Et il y a trois modes de conduite : le Road, avec les assistances au maximum et une réponse moteur douce; le Sport, avec une réactivité moteur pompe et moins d’interventions de l’électronique; et le mode Race, pour les pilotes de haut niveau, avec une réponse moteur maximale, les assistances au minimum et un ABS actif que sur l’avant. Et tout ça toujours avec la puissance 221 ch sur le modèle « stock » et toujours 234 ch avec la ligne de silencieux Slovène.

Entre deux séances, les coureurs de World Superbike Chaz Davies et Alvaro Bautista, présents pour l’événement, nous donnent tous une sérieuse leçon d’humilité. Ils sont tellement rapides qu’on les voit à peine passer sur la ligne des puits. En fait, leurs motos deviendront évidemment des versions encore plus performantes de la V4R comportant entre autres un cadre optimisé pour la course.

D’ailleurs, le cadre de cette Panigale est revu. Sa structure en aluminium ressemble fortement à celle des autres versions (normale, S, Speciale, Corse), mais elle est allégée et rigidifiée dans sa partie avant. Le bras oscillant bénéficie aussi d’un point d’ancrage réglable sur quatre positions pour ajuster encore plus la moto aux besoins du pilote de course.

La suspension Öhlins Smart EC 2.0 qu’on retrouve sur la V4S ne se retrouve pas sur cette R simplement parce que les suspensions électroniques ne sont pas autorisées en WSBK. On a donc muni la V4R d’une fourche à gaz pressurisé de 43 mm qui permet de retranché 0,6 kg sur la moto. En la combinant avec un amortisseur arrière TTX-36, on arrive à donner une agilité et une stabilité en tout temps à cette moto ultra puissante. Encore une fois, ceci joue en faveur de l’agrément de conduite éprouvé en la pilotant.

À la deuxième séance on roulait sur les pneus de course. Le feeling est complètement différent et j’avais encore plus confiance. La moto se montre très, très stable. À haute vitesse et au freinage, les petites ailes dont elle se voit munie viennent ajouter de l’appui aérodynamique. Même lorsque je fais de petits ajustements sur mes premières lignes de course, je peux corriger facilement. La V4R est un scalpel. Encore une fois, le contrôle de la traction permet des sorties de virages spectaculaires avec, pour ajouter du piquant, de petites glissades latérales contrôlées. En plus, il y a tellement de couple que, même avec l’anti-wheelie au niveau maximum, chaque fois que je redresse la moto à la sortie de l’épingle débouchant sur le droit des puits, je sens que le roue avant ne touche pas au sol sur une très longue distance. Grisant! Avec en prime le son rauque de la ligne complète Akrapovic, je suis prêt à prendre une deuxième hypothèque pour entendre ça tous les weekends. Je vous le disais, c’est une moto de course, alors pourquoi se priver du bonheur de la piloter comme un vrai coureur. La puissance est telle que je peux me maintenir en deuxième et troisième vitesse sur une bonne partie du circuit. Sur les longues sections, je m’amuse à tenter de tirer tout le jus de chaque rapport, mais je n’y arrive pas. Il me faudrait plus long pour réussir à passer tous les rapports à leur maximum.

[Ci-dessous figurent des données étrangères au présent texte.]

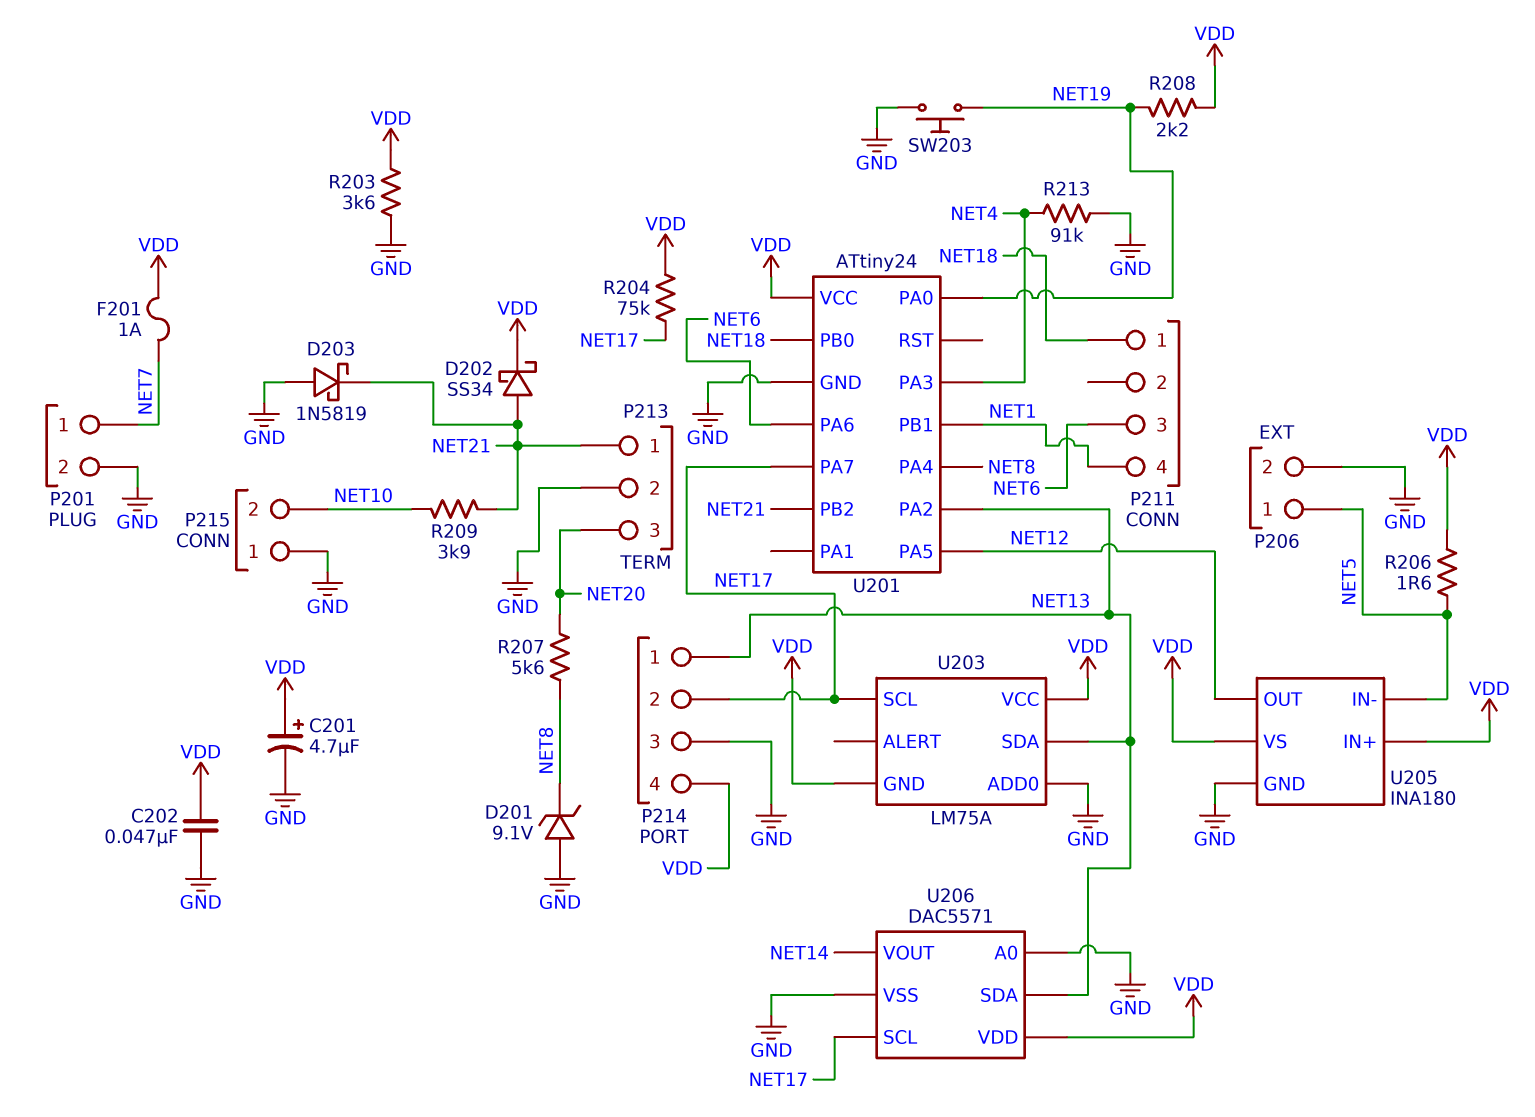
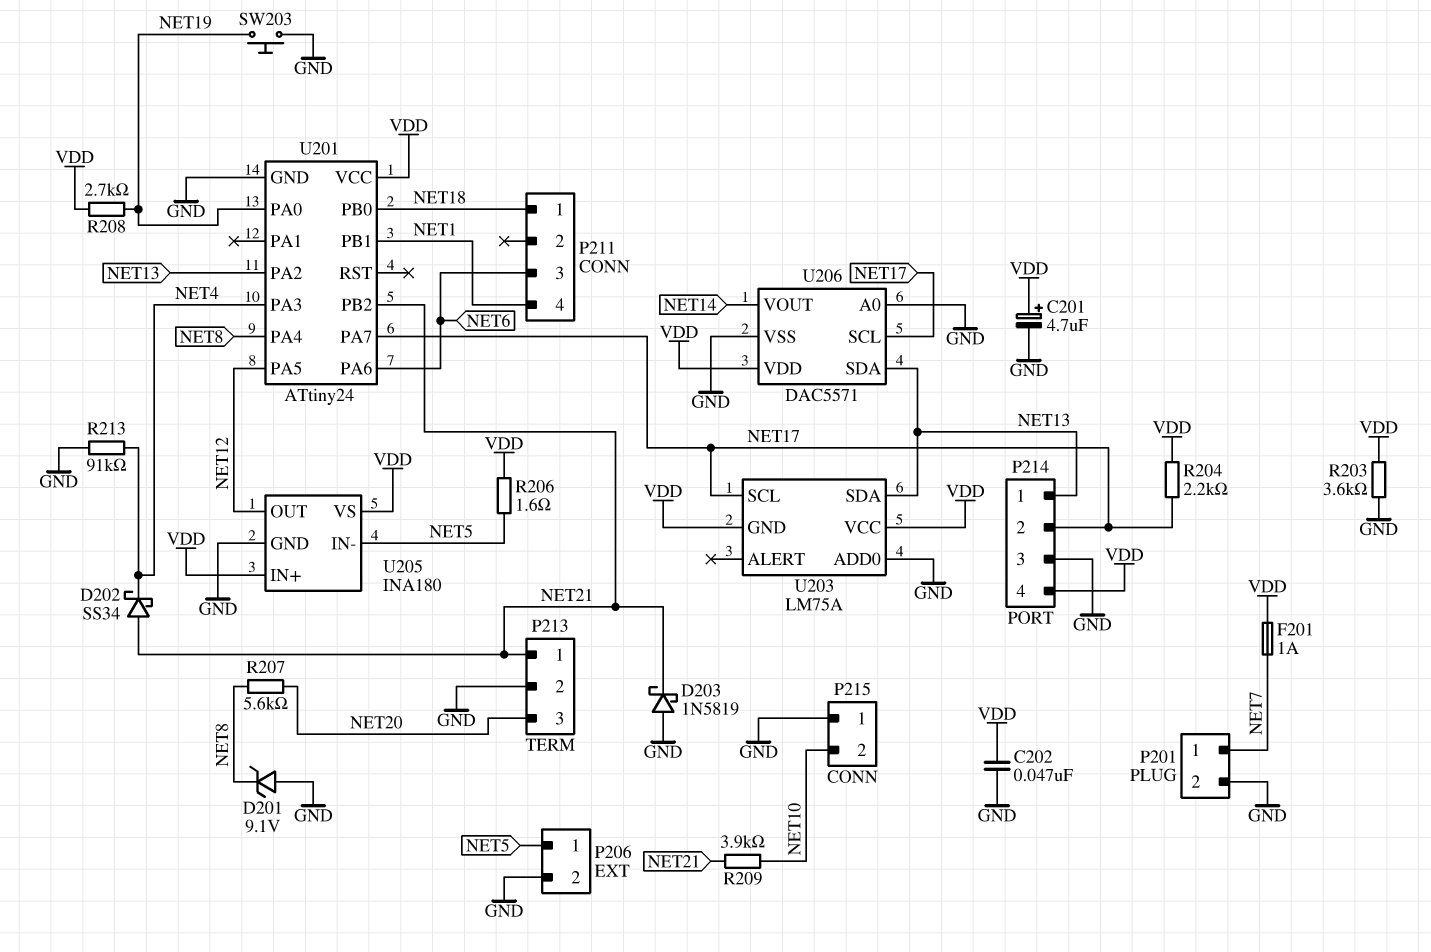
D202: schottky SS34 (A NET21, K VDD) -> schottky SS34 (A NET21, K NET4)
R204: 75k (NET17, VDD) -> 2.2k (NET17, VDD)
R208: 2.2k (NET19, VDD) -> 2.7k (NET19, VDD)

La piste est courte et on en fait le tour rapidement. Certains collègues en piste vont tourner moins vite et d’autres plus vite que moi. Ça me permet de constater que même avec des niveaux d’expérience différents , on s’amuse tous comme des fous. La V4R offre énormément de puissance, mais grâce aux aides électroniques on peut facilement la rouler à son rythme et se sentir bien à son guidon peu importe notre niveau. Alors que moi j’apprécie les électroniques à des niveaux moyens, certains collègues les enlèvent complètement pour expérimenter la glisse à son maximum. Et c’est la beauté de cette moto hors normes. On peut s’amuser dès qu’on a un niveau intermédiaire. Pas besoin d’être un pro.

La Panigale V4R est un avion de chasse aux podiums. Avec ses Winglets, inspirés par ceux de la Desmosedici GP16, elle offre un appui de 30 kilos à 270 km/h sur l’avant de la machine, ce qui augmente la stabilité du train avant à haute vitesse et lors des phases de freinage. Elle s’avère un nouveau point de référence autant pour les riders pros et très expérimentés que pour les riders de weekend qui ont assez de pognon pour se payer cette magnifique pièce de design.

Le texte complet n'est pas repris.